Команда геологоразведчиков Кел-Морийского синдиката, изучавшая Пояс Паладино (поле астероидов с высоким содержанием минеральных руд внутри больших камней), была уничтожена силами МПК во время операции по захвату их лидера. Человека, который, как считалось, был в розыске за убийство на Тарсонисе. Гибель группы списали на несчастный случай. А через несколько дней шахтерская команда Конфедерации уже разрабатывала астероидное поле, имея в комплекте целый гарнизон морпехов и поддержку линейного крейсера.
Сотни подобных историй стали визитной карточкой Конфедерации. Истории о жадности, взяточничестве, коррупции, блате, поведанные за бокалом вина и сопровождаемые пожиманием плечами и покачиванием головой. Несправедливость всего этого буквально кричала, чтобы кто-нибудь взялся за решение проблемы. Но размер этой проблемы в масштабах Конфедерации был таков, что никто ничего не мог сделать. Такое положение вещей люди стали считать нормой.

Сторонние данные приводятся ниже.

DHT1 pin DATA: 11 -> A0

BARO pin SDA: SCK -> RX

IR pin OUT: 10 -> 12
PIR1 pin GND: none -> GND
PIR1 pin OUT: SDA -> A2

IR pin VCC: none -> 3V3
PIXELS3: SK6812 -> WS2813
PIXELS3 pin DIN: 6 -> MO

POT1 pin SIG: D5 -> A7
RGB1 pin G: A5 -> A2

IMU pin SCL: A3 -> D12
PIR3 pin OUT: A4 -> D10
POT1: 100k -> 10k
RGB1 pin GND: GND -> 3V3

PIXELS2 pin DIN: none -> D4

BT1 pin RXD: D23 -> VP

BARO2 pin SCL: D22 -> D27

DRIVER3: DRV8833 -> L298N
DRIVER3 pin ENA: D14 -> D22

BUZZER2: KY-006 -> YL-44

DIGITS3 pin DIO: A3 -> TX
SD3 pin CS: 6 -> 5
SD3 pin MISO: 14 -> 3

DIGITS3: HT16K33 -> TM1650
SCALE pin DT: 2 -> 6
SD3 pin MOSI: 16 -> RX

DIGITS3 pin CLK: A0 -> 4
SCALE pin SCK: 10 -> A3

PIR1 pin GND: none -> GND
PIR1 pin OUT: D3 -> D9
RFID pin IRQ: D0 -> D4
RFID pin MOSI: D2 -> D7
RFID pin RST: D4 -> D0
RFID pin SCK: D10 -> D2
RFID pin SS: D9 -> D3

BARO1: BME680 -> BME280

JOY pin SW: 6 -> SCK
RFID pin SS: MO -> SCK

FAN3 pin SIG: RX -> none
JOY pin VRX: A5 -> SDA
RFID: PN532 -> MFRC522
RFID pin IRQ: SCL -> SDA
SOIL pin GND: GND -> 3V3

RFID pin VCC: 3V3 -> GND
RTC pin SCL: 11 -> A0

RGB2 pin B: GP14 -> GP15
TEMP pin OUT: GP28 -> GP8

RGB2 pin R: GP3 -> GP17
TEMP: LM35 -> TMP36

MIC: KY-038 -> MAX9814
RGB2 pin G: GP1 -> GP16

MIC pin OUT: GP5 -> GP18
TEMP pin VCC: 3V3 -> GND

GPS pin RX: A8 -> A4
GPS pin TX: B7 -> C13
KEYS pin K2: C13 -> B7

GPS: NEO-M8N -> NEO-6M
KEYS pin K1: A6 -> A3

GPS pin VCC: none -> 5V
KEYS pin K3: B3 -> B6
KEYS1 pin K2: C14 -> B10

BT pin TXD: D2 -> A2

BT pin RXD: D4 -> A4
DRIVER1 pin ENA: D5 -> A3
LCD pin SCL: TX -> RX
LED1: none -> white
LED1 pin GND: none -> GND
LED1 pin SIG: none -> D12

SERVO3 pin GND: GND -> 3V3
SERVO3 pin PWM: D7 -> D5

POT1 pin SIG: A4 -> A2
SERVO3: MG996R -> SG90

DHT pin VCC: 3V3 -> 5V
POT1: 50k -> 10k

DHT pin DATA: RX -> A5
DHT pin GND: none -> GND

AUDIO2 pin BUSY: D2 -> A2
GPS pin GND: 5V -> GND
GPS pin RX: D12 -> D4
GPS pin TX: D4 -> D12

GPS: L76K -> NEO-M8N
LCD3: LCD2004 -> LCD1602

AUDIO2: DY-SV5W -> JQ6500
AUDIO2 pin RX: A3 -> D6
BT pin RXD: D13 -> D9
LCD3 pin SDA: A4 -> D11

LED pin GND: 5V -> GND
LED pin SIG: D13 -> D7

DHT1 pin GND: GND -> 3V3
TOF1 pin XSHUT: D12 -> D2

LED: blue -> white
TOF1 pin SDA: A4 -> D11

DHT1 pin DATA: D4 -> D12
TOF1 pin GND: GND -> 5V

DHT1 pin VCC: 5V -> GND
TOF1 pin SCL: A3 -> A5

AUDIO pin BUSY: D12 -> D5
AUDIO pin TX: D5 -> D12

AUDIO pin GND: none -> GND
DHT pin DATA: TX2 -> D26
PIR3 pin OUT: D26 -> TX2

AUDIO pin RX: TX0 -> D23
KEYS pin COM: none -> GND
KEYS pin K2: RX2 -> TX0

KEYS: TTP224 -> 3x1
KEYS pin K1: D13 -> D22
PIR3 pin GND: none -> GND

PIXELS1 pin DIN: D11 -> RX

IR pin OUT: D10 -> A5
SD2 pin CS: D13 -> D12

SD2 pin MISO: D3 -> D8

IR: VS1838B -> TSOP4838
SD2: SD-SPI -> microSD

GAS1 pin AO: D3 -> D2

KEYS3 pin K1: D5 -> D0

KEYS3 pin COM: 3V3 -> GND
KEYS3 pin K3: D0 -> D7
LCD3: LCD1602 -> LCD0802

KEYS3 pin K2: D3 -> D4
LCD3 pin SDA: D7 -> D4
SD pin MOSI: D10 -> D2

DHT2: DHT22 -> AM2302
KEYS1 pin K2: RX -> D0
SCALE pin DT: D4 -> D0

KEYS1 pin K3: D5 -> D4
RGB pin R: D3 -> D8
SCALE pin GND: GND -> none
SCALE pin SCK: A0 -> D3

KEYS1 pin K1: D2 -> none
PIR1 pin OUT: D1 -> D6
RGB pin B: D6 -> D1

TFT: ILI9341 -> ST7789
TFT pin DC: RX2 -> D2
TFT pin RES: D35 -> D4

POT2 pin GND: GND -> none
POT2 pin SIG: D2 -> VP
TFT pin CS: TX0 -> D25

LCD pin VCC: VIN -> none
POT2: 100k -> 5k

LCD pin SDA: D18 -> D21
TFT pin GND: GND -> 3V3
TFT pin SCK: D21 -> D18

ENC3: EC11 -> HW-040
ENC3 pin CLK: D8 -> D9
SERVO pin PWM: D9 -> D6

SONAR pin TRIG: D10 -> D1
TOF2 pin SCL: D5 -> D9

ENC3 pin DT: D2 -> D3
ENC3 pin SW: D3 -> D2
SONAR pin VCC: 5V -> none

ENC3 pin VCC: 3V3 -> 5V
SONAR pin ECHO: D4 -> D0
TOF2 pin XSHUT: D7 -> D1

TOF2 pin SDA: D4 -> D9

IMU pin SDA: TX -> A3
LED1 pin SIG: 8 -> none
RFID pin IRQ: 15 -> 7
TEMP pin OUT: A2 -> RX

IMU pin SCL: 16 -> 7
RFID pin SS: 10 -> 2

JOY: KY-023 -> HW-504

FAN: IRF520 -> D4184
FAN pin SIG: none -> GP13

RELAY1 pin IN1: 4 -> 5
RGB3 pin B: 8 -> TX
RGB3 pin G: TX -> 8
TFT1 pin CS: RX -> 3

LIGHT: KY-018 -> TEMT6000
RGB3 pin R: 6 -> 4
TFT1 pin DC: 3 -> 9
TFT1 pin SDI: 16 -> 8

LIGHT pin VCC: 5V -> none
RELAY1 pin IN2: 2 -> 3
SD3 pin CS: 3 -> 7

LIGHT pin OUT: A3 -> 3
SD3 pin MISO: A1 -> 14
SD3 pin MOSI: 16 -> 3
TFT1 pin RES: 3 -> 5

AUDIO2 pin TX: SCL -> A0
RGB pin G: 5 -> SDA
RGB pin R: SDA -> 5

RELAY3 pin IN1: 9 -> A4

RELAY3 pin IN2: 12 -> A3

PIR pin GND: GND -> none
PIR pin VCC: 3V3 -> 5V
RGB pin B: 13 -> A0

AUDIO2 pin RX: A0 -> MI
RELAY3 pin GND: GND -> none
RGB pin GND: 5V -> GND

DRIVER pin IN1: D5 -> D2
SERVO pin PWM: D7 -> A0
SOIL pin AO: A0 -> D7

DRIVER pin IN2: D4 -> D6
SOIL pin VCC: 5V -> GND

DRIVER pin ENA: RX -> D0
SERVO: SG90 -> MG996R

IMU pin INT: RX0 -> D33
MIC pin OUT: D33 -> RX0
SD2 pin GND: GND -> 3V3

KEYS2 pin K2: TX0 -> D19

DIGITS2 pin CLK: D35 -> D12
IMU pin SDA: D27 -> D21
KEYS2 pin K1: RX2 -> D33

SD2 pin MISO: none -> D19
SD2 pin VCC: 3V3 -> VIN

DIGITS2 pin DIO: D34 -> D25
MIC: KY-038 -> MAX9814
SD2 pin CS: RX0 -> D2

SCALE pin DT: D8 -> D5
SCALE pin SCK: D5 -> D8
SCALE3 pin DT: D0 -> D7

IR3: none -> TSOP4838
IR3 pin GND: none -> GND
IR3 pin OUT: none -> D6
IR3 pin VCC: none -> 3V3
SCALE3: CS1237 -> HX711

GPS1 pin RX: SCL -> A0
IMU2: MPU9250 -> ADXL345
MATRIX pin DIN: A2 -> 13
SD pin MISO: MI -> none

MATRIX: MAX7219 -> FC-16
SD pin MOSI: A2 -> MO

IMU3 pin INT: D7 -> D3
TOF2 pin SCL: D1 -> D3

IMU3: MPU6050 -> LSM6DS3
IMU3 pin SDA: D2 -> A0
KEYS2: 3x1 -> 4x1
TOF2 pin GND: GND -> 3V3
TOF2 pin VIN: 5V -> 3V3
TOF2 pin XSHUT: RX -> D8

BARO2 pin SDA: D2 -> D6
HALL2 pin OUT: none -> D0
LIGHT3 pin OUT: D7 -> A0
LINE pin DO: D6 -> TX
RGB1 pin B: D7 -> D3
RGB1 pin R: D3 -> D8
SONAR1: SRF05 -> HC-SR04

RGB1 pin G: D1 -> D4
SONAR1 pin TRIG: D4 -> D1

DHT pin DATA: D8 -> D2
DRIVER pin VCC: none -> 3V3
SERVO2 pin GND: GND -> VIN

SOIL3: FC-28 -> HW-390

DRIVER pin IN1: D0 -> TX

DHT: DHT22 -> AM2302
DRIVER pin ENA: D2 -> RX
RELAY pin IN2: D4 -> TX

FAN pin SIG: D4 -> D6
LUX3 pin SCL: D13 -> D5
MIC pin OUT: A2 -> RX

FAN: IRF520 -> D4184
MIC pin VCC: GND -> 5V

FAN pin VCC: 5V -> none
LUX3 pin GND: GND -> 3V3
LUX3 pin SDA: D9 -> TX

Ангус Менгск решил доказать, что это не так.
Он был не в восторге от того, что принес насилие на улицы и в дома Корхала, но знал, что это единственный способ заставить людей очнуться и увидеть то, что творится вокруг.
Все уже начинало меняться. Ангус выносил факты злоупотребления Конфедерацией властью на всеобщее обозрение, и люди, наконец, открывали глаза.
И им не нравилось то, что они видели.
Когда смотришь сказку о властолюбивых злодеях по UNN, все это кажется далеким и быстро забывается. Но когда беда приходит в родной дом, это сложно игнорировать.
Даже самый безучастный зритель готовится к бою, когда злоупотребление властью начинает угрожать жизни и будущему его семьи.
Ангус не мечтал о личной власти. У него не было желания сменить безликую и бездушную тиранию Совета собственным управлением. Нет. Когда Конфедерация падет, он приложит все усилия, чтобы создать демократическое правительство. Которое будет ратовать за благо всего человечества, и уж никак не будет служить воле одного человека.